Thursday, June 30, 2016

RANDI GETS IT RIGHT ENCOURAGING REMOVAL OF TEACHER PENSION FUND INVESTMENTS FROM ANTI-UNION HEDGE FUNDS

Teachers and our unions have tremendous power that we often don't use. One of the weapons we could utilize is to withhold our labor but in New York that isn't even considered because of the two days pay fine for each day out on strike penalties of the Taylor Law.

Another weapon of labor is to use our money properly. Public school teacher pension funds are worth plenty of money and we have a say in where our money is invested. We should not put our money with anyone who wants to obliterate public education and/or unions. I don't see why this concept is so difficult to grasp or support.

The Wall Street Journal has a piece that Diane Ravitch copied on this issue. Here are the first three paragraphs:

Daniel Loeb, Paul Singer and dozens of other hedge-fund managers have poured millions of dollars into promoting charter schools in New York City and into groups that want to revamp pension plans for government workers, including teachers.

The leader of the American Federation of Teacher;s, Randi Weingarten, sees some of the proposals, in particular the pension issue, as an attack on teachers. She also has influence over more than $1 trillion in public-teacher pension plans, many of which traditionally invest in hedge fund

It is a recipe for a battle for the ages.

Further down, Randi is quoted:

"Why would you put your money with someone who wants to destroy you?"

Battle for the ages might be too strong a phrase for this but I enjoyed reading an article where I was pretty much in agreement with the AFT President.

Wednesday, June 29, 2016

NEW YORK STATE ALLIES FOR PUBLIC EDUCATION CRITICIZE MULGREW

New York State Allies for Public Education have written an open letter to UFT President Michael Mulgrew (see below).
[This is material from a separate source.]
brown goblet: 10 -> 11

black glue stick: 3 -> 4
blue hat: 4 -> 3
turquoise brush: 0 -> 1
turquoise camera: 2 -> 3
NYSAPE is a group of influential parent and educator activists. Their letter to Mulgrew is very critical of the bizarre Unity Caucus June Delegate Assembly leaflet that attacked MORE for its support for the opt out from testing movement. . They accuse Mulgrew of "standing and working against us at every turn."

It is rare for a group of pro-public education advocates to slam UFT leadership but that is what is happening here. Please read the letter for yourselves. It's powerful stuff.

June 28, 2016


Mr. Michael Mulgrew, President
United Federation of Teachers
52 Broadway
New York, New York 10004

Dear Mr. Mulgrew,

Over the past few years, members of the opt out movement have become adept at distinguishing our allies from those who work against us, often behind the scenes. In light of your recent newsletter (see below) for the UFT’s Unity Caucus, it has become apparent which of these two camps you are truly affiliated with.

It is no secret, Mr. Mulgrew, that as president of the NYC teacher’s union, the UFT (the largest local teacher’s union in the state), you wield a tremendous amount of power within NYSUT. With approximately 800 voting delegates and the resources needed to send all of its delegates to statewide elections, the UFT often holds the voting majority in NYSUT. Therefore, you have the power to sway NYSUT’s powerful lobbying dollars and efforts towards policy and law that will either benefit or harm our children. For that reason, the opt out movement has shifted its attention to you.

In the outrageous document referenced above, you claim that districts have "lost" grant money due to opt out, when in fact that money was not theirs to begin with. You cannot "lose" something you do not already have and are not guaranteed to be awarded. While failing to test 95% of all students may exclude a district from APPLYING for a small monetary grant (25,000-75,000 dollars), no money is TAKEN from a district. To date, no school in NYS has lost money as a result of opt out numbers. On the other hand, high stakes testing has cost school districts MILLIONS of dollars over the past four years while the State continues to shirk its obligation to fully fund our schools. In addition, under the new ESSA guidelines, this reward status and grant application process comes to an end and will no longer be a factor.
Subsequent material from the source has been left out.